Oleh : Diah Retno Yuniasih; Fakultas
Ekonomi, Universitas Jember
Beberapa hari terakhir pemberitaan
nasional terutama pemberitaan mengenai ekonomi diramaikan oleh wacana Bank
Indonesia yang ingin mengganti instrumen atau alat kebijakannya dari suku bunga
yang awalnya adalah dengan BI Rate akan diubah ke kebijakan suku bunga 7-Days Reserve
Repo Rate (selanjutnya digunakan 7-days repo rate). Rencana pergantian ini akan
direalisasikan pada tanggal 19 Agustus mendatang sehingga pengumuman wacana
tersebut setidaknya dapat dijadikan sebagai langkah persiapan bagi
pelaku-pelaku bisnis pada sektor-sektor keuangan dan perbankan di Indonesia. Bank
sentral sebenarnya memiliki dua instrumen kebijakan yang utama untuk
merealisasikan arah kebijakannya, yaitu melalui basis moneternya; yang meliputi
jumlah uang beredar dimasyarakat dan tingkat suku bunga. Efektifitas dari
masing-masing interumen kebijakan tersebut dapat dijelaskan melalui bagaimana
interaksi dan hubungan dari instrument kebijakan dengan target dan tujuan dari
kebijakan moneter itu sendiri. Jika dilihat dari keputusan Bank Indonesia yang
ingin mengganti BI Rate ke BI 7days repo rate. Ada beberapa harapan dan efek
dari ditetapkannya 7 days repo rate ini, yaitu sebagai sinyal penguat bagi
kebijakan moneter pada pasar keuangan dan meningkatkan efektivitas dari
transmisi kebijakan moneter, tercantum dalam Sindonews (15/04/2016). Sebelum
resmi menggunakan suku bunga kebijakan baru yaitu 7 days repo rate, Bank
Indonesia masih akan terus menginformasikan besaran BI rate yang berlaku saat
ini, yaitu 6,75% dan BI 7-days repo rate sebesar 5,50%
Lalu apa bedanya? BI Rate merupakan
suku bunga kebijakan dari bank sentral yang mencerminkan sikap atau stance
kebijakan moneter yang ditetapkan oleh Bank Indonesia dan diumumkan kepada
publik, setidaknya begitulah yang tertulis dalam website resmi Bank Indonesia.

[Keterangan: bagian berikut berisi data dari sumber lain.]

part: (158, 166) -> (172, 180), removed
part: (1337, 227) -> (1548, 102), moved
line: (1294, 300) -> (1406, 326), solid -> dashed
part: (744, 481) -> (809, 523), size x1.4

BI Rate, seperti pengertiannya diatas, digunakan sebagai acuan atau pedoman
oleh bank-bank umum untuk menjalankan fungsi likuidasi perbankan yang meliputi;
pemberian tabungan (bunga simpanan), pemberian simpanan kepada nasabah (bunga
kredit), dan lain-lain. Sedangkan untuk BI 7days repo rate, meskipun tenor
waktu yang diberikan adalah tujuh hari namun, suku bunga tersebut tidak akan
berlaku satu tahun, contohnya: ketika anda membeli obligasi dengan 7-day repo
rate dengan bunga 5,50% dan menjualnya lagi setelah tujuh hari maka bunga yang
diterima dari penjulan obligasi tersebut adalah 0,10%.
Pemantapan
arah kebijakan moneter di Indonesia melalui perubahan acuan suku bunga ini,
telah banyak dinanti-nantikan oleh para investor di luar sana. Suku bunga yang
berlaku di Indonesia masih tergolong yang paling tinggi di ASEAN, setidaknya
itu pada tahun 2015 kemarin. Namun tingginya suku bunga tersebut bukan tanpa
alasan, banyak pertimbangan seperti tingkat inflasi dan neraca transaksi
berjalan. Inflasi yang tinggi dan Defisit Neraca Berjalan merupakan faktor
utama yang menyebabkan tingginya suku bunga di Indonesia. Hingga pada akhir
penurunanya, pada kuartal pertama 2016 suku bunga acuan BI saat ini masih
tercatat di angka 6,75 persen meskipun masih tergolong tinggi, penurunan suku
bunga tersebut setidaknya BKPM ( Badan Koordinasi Penanaman Modal) pada Januari
2016 menyatakan bahwa telah terjadi kenaikkan
nilai komitmen investasi di Indonesia sebesar Rp 206 Triliun atau naik
sebesar 119 persen jika dibandingkan dengan tahun sebelumnya pada periode yang
yang sama.
Semua kebijakan suku bunga dalam
suatu mekanisme transmisi kebijakan selalu mengarah pada pengendalian jumlah
uang yang beredar yang kemudian berakar pada stabilitas tingkat harga dan
inflasi. Keputusan Bank Indonesia untuk menggunakan kebijakan suku bunga acuan
baru tetap akan berindikasi pada inflasi yang lebih tinggi karena akan
menimbulkan beberapa guncangan atau shock
pada sisi penawaran dan permintaan uang di Indonesia. Dimana keduannya dapat
berinteraksi karena adanya faktor endogen sebagai bentuk penyesuaian pasar atas
kebijakan tersebut ataupun dari faktor eksogen yang datang langsung dari Bank
Indonesia melalui penawaran uang.
Dari faktor endogen ketika Bank
Indonesia memutuskan untuk beralih pada kebijakan suku bunga 7-day repo rate,
dengan tingkat bunga sebesar 5,50% lebih rendah dari tingkat suku bunga
sebelumnya BI rate, sebesar 6,75%, akan mendorong perbankan untuk cenderung
menurunkan suku bunganya, jika diasumsikan bahwa respon penurunan suku bunga
tersebut berasal dari suku bunga kredit tingkat ketersediaan kredit pada
masing-masing perbankan akan mengalami peningkatan karena orang akan lebih
cenderung untuk berwirausaha pada saat bunga turun. Permintaan uang yang
terlalu banyak dimasyarakat akan membuat jumlah uang yang beredar (JUB) menjadi
overloaded. Namun masalah yang
kemudian muncul disini adalah bagaimana efektifitas pengendalian harga disini?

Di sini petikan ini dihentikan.